1. L A PARADOJA DEL SILENCIO
T odo este libro se basa en una paradoja filosófica.
El silencio, frente a lo que pudiera pensarse a primera vista, no forma parte del no ser. Forma parte del ser. Y en tanto que ser, puede tener un contenido y adquirir un significado. El silencio no sólo existe sino que además transmite, comunica. Y por tanto, el silencio puede mentir.
Cualquier lenguaje arranca en el silencio y regresa de nuevo a él, desde luego, pero necesita igualmente de silencios en su transcurso. Ésos son los que nos interesan aquí. El silencio envuelve todo mensaje, y a la vez se deja envolver por éste, inserto entre sus elementos, disfrazado de pausa, de espacio o de intervalo. Es principio y final, y sin embargo forma parte también del proceso que lleva del uno al otro.
En esta obra abordaremos distintos tipos de silencio en muy diferentes ámbitos, todos los cuales coinciden con una misma idea: el silencio tiende siempre a llenarse. A llenarse de significado. Y por eso, el silencio informa; el silencio es información.

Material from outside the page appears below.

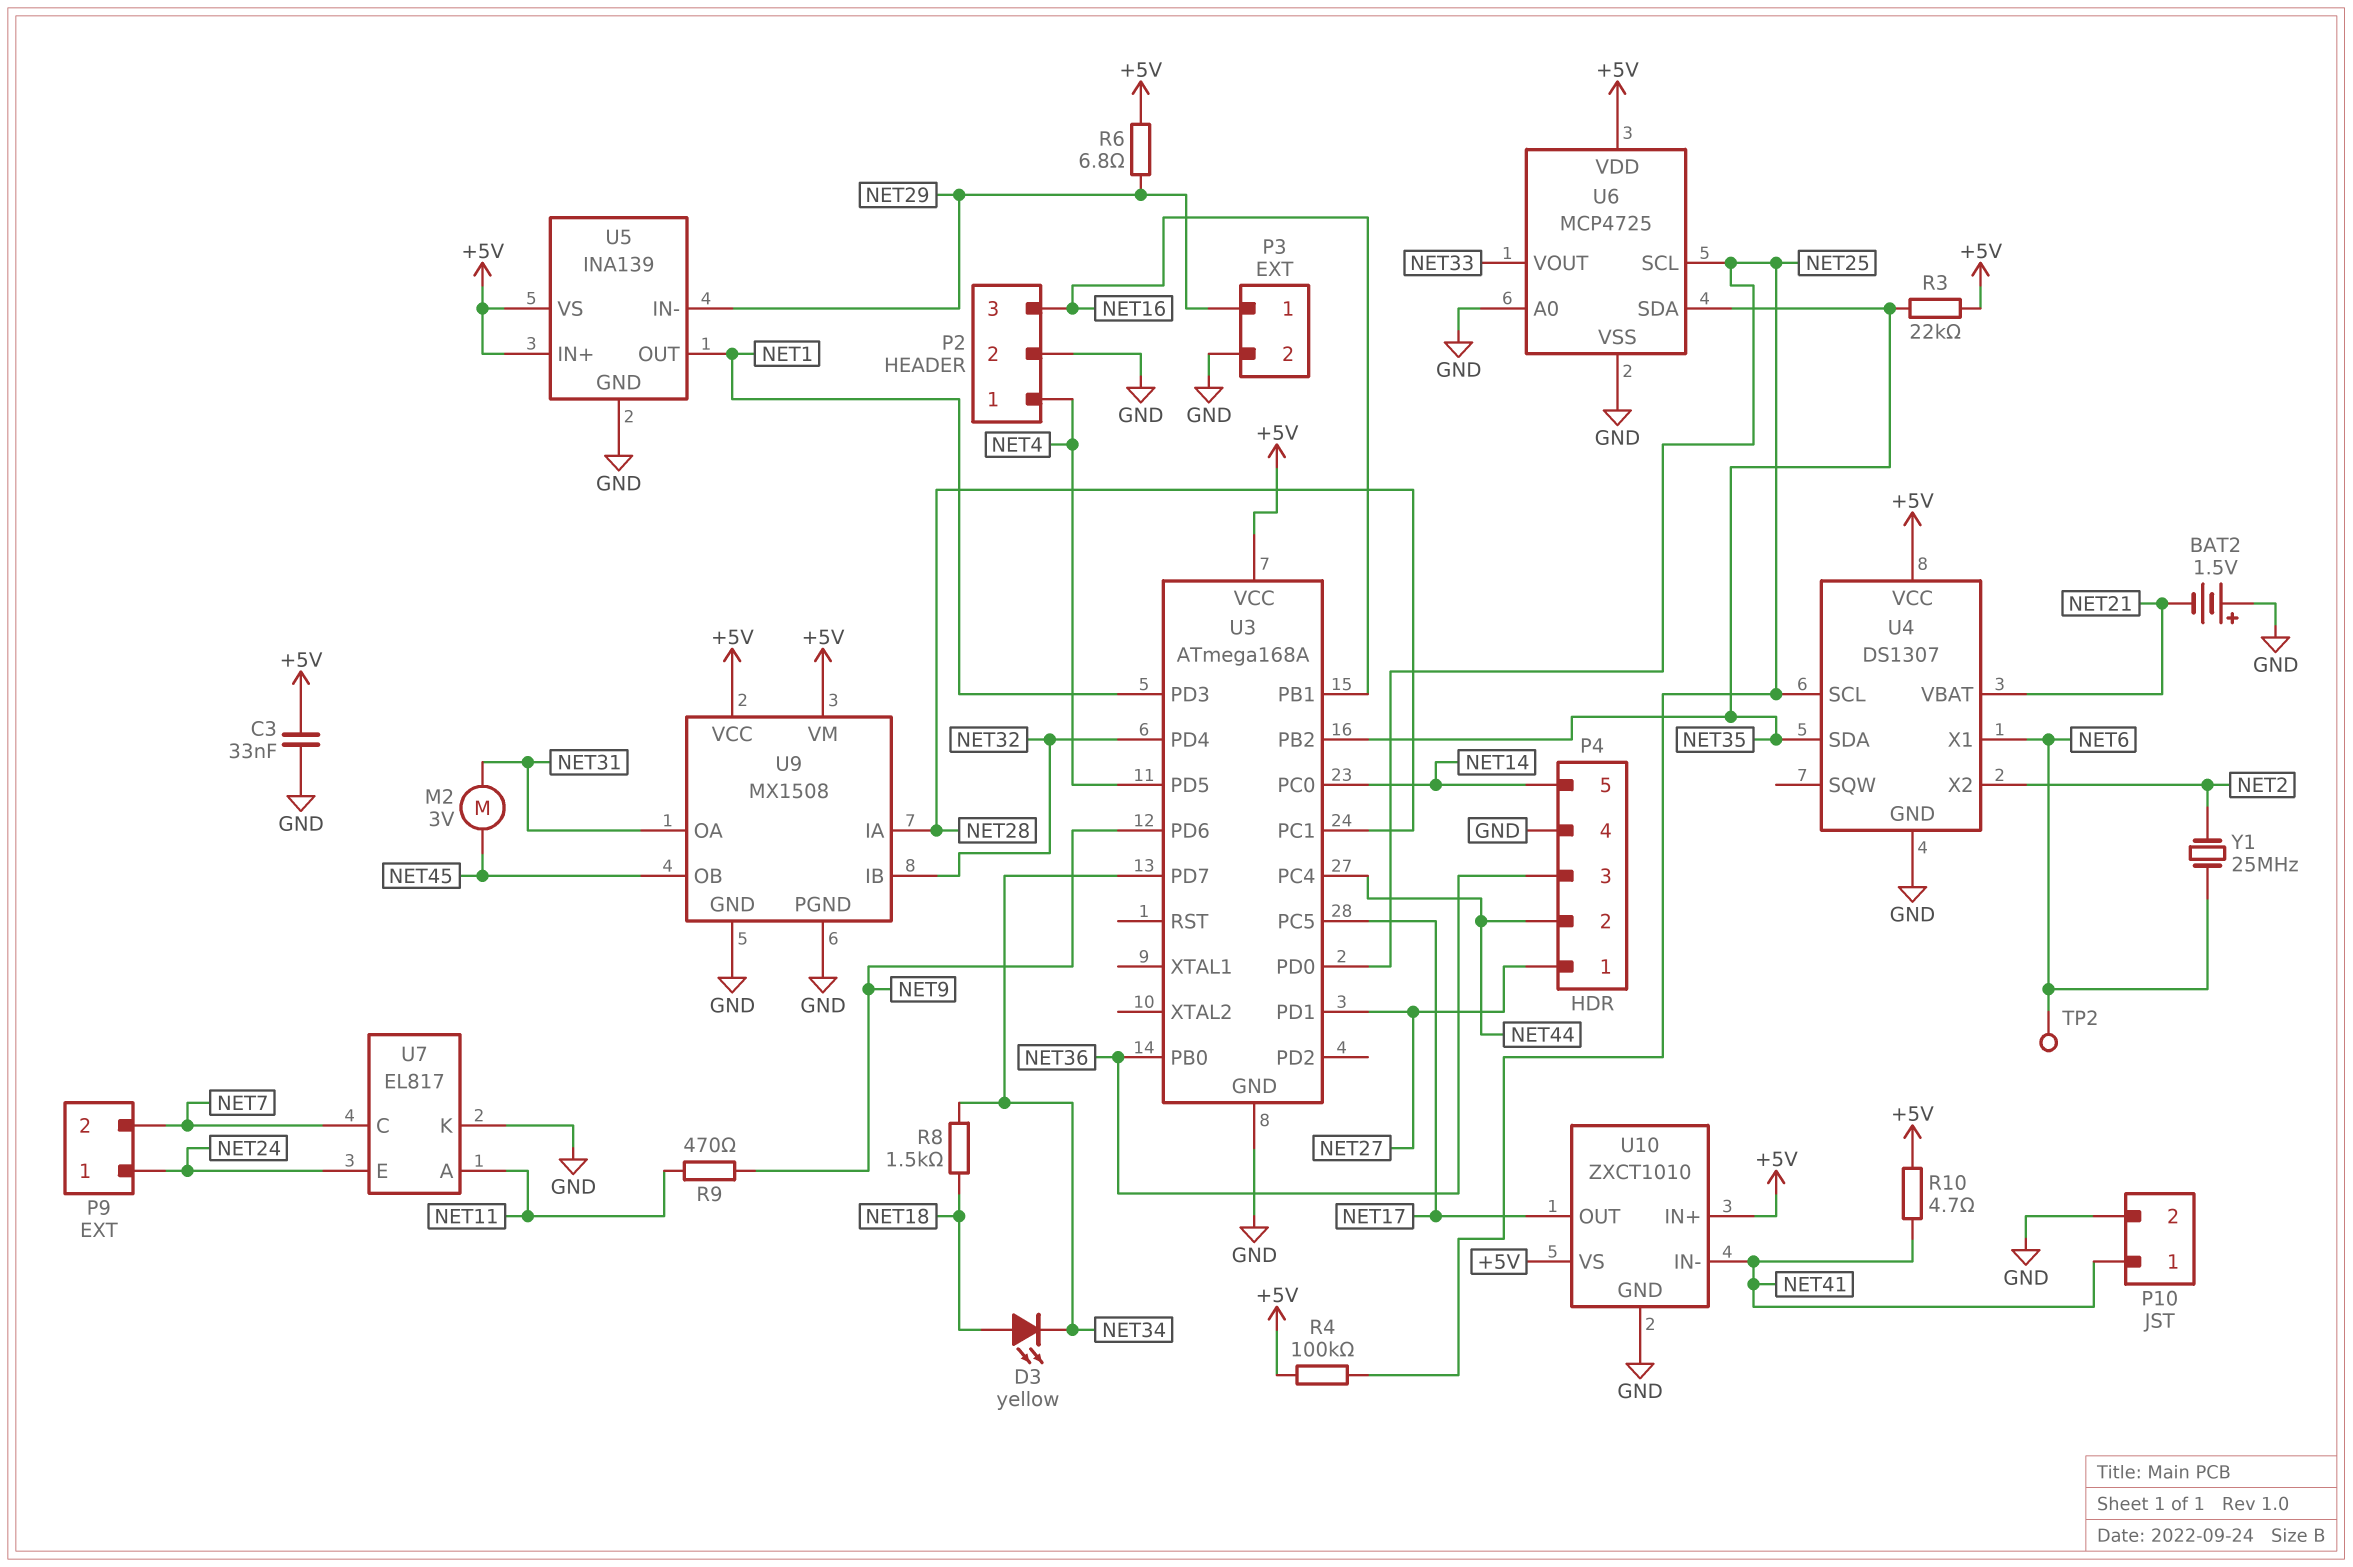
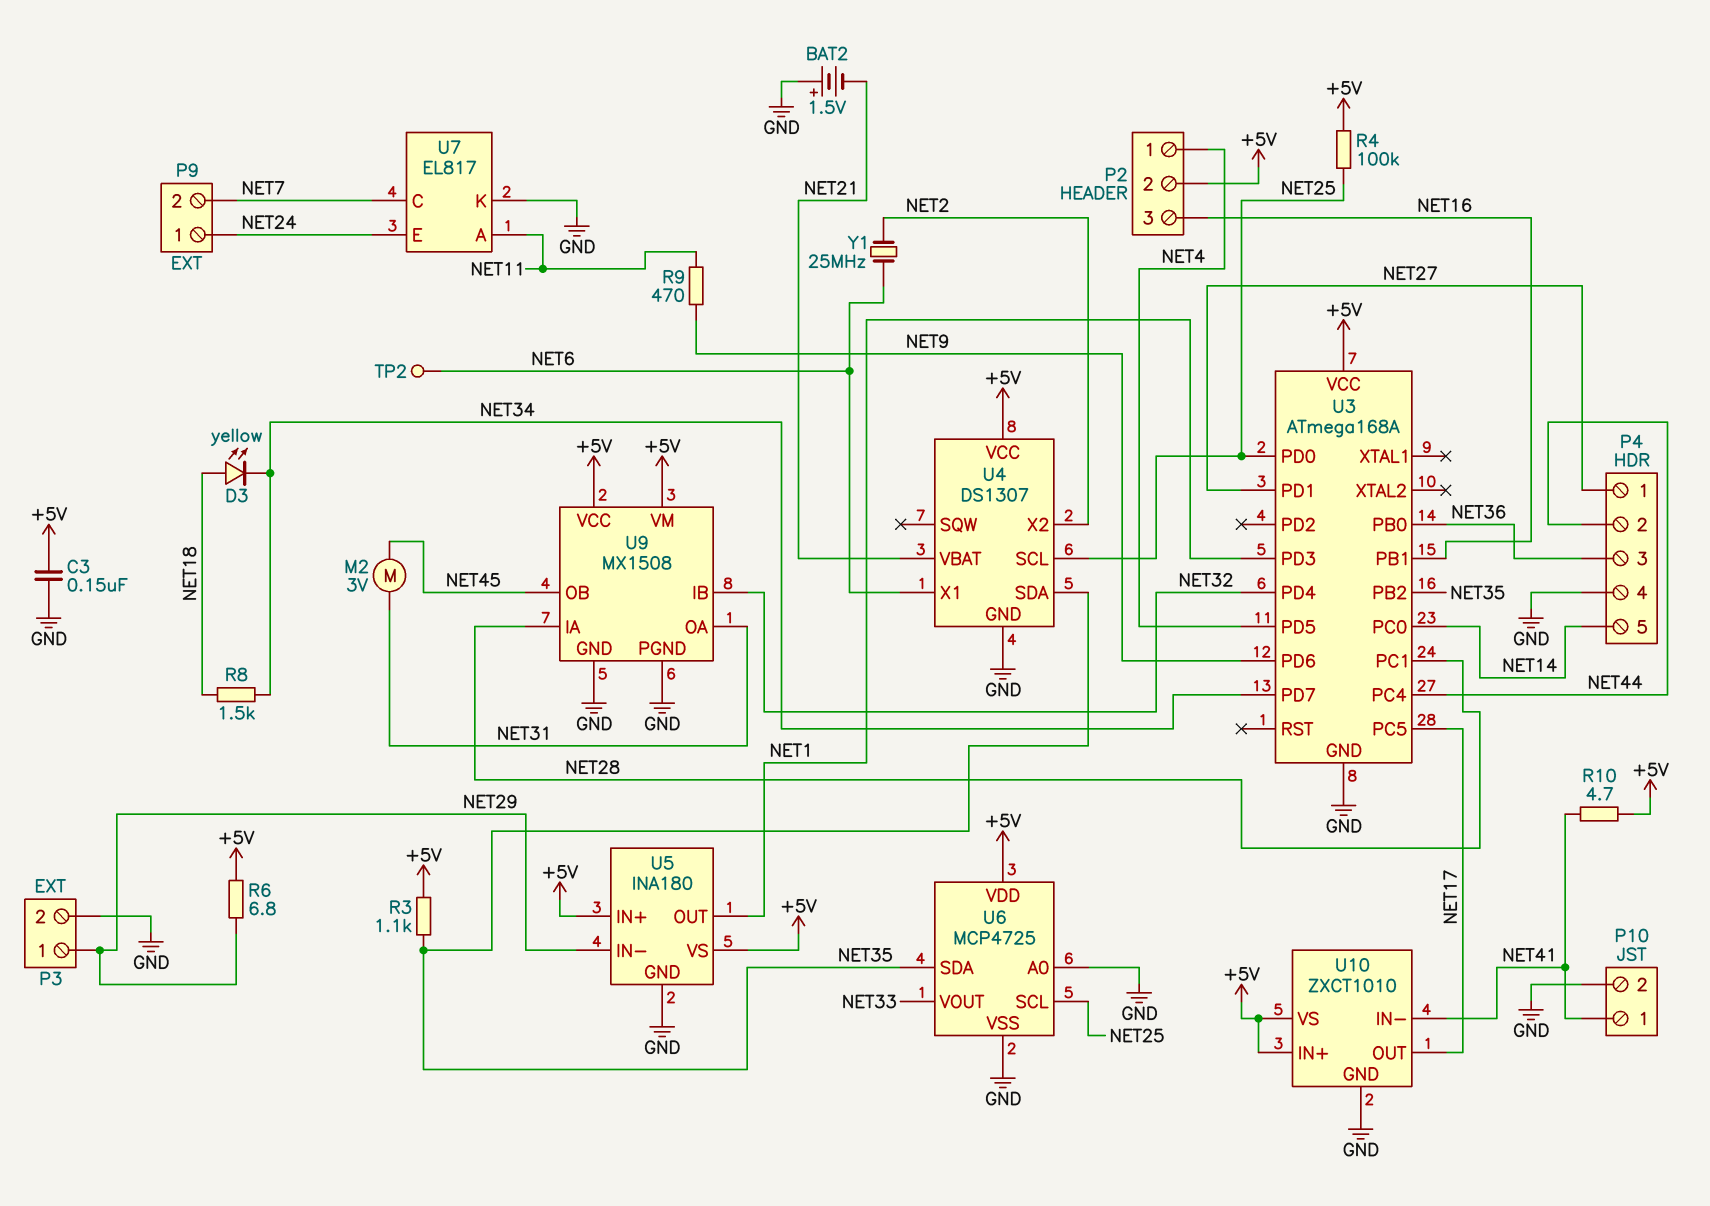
C3: 33nF (+5V, GND) -> 150nF (+5V, GND)
P2 pin 2: GND -> +5V
R3: 22k (+5V, NET35) -> 1.1k (+5V, NET35)
U5: INA139 -> INA180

El silencio de Dios que han descrito teólogos y filósofos como Charles Moeller o Raimundo Pánikkar, entre otros, invita a que el creyente hable ante sí mismo y ocupe el espacio sin palabra que se le ha dejado disponible; el silencio literario también incita a ese diálogo interior, en este caso a partir de un texto, y lo mismo sucede con el silencio cinematográfico entre planos o secuencias. Todo mensaje se expresa tanto por lo que contiene como por aquello que omite pero se deja intuir para que el receptor lo perciba.
El primer concepto del silencio está basado en su oposición a la vibración sonora. Entendemos así el silencio como lo contrario del ruido, del sonido o de la palabra. Pero debemos relacionar el silencio también con la ausencia.
El silencio es esencialmente ausencia: por ejemplo, en la ausencia de respuesta (como en el silencio administrativo), en la falta de regulación (como en la laguna legal, por ausencia de previsión), en la quietud (como el silencio de los cementerios que implica la inexistencia de vida), en la resignación (decimos que alguien sufre en silencio y eso significa que asume su desgracia, en una ausencia de rebelión), en el olvido formal (entregamos algo al silencio y ello implica no volver a hacer mención del asunto, a declararlo ausente), en la angustia (que se experimenta calladamente al hacerse angosta la garganta y producir la imposibilidad del habla), la soledad (el silencio en la reflexión, en el reflejo de nuestros pensamientos sobre los pensamientos mismos, la ausencia de diálogo), en el recogimiento (que no debe ser perturbado por ningún sonido), en la concentración (el tenista espera el respeto del público cuando emprende su ritual para poner la bola en juego), en el cero (como equivalente de la ausencia total), en el color negro (en tanto que metáfora de toda ausencia), en la paz (como ausencia de ruido perturbador), en la calma (igual que el mar sin tormenta), en el enigma (que no se puede entender sin una ausencia de información, sin un silencio).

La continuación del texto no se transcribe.